How do you get permission in the first place? Intentionally create a product or service that people decide is worth talking about. Don’t resort to the shortcut of stunts—those come from a place of selfishness.

Building trust

The trusted marketer earns enrollment. And, in a world that scans and gossips instead of reads and researches, the best way to earn trust is through action. We remember what you did long after we forget what you said.

Remember your smallest viable market? You need to be trusted by them, to be famous to them, and to show up for them. Use public relations to tell your story to the right people, in the right way, and build that trust.

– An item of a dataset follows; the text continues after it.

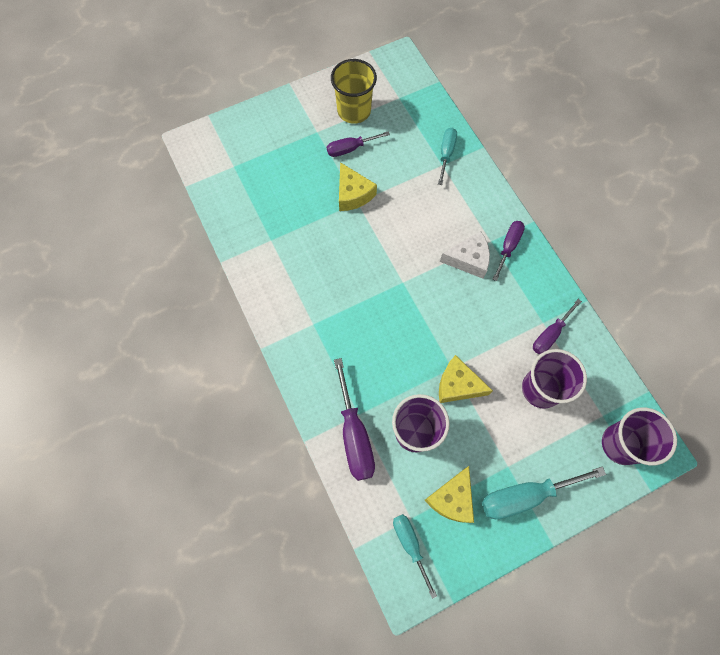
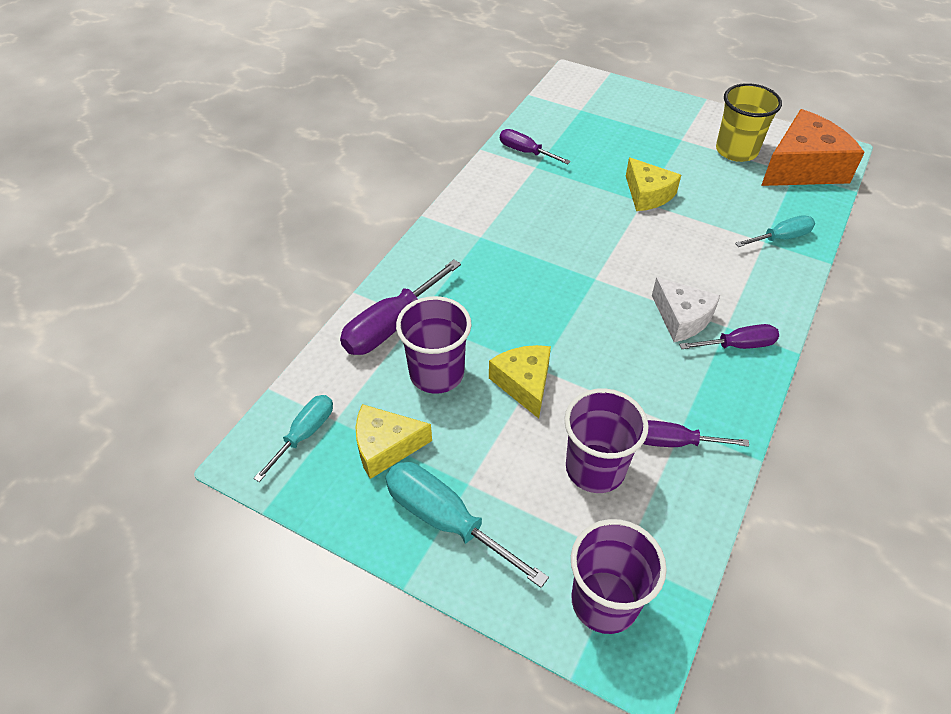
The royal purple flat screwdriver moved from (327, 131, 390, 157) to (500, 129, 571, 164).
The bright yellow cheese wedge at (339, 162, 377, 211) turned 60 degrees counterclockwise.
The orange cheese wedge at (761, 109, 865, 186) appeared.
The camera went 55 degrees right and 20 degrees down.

Visualize a funnel: on their way through, people change from strangers to friends to customers to loyal customers. The smart marketer puts the effort into improving that funnel. Prime the pump with ads aimed at neophiliacs, the people who are looking to find you. Build trust with frequency and generate word of mouth. Give them a reason to want to tell their friends about you.

A powerful example of this funnel at work is the story of Facebook. Some people signed up because “this looks interesting;” more joined because “this can help me;” and finally almost everyone joined because “I’m the last person on earth who’s not doing this!” You don’t have to set out to create something global, however, just an effective and trusted funnel for your particular ‘local’ market.

Organize your tribe

If you’re lucky, there’s a tribe out there that will listen to you; you don’t own them, and they would probably survive if you went away, but you can still organize and lead them so that they would miss you if you left. The best marketers are farmers, not hunters. They plant, tend, plow, fertilize, weed—and repeat.

Harvard professor Marshall Ganz has a simple three-step narrative for action for leading your tribe: the story of self, the story of us, and the story of now.

The story of self

This is the story that gives you standing, you chance to explain that you are people like us.

The story of us

This is the story of the tribe; it explains why your story of self is relevant to us and how we will benefit when we are part of the tribe.

The story of now

This is the pivotal point, when you enlist the tribe on your journey.

Get the boss to say yes

Marketing to a person is in many ways the same as marketing to the world. If you go in with what you want and a false sense of urgency, or if you go in asking for authority without offering responsibility, you will probably not be able to change her mind.

Instead, change the process by seeing the status roles; decoding dominion versus affiliation; and using trust to earn enrollment.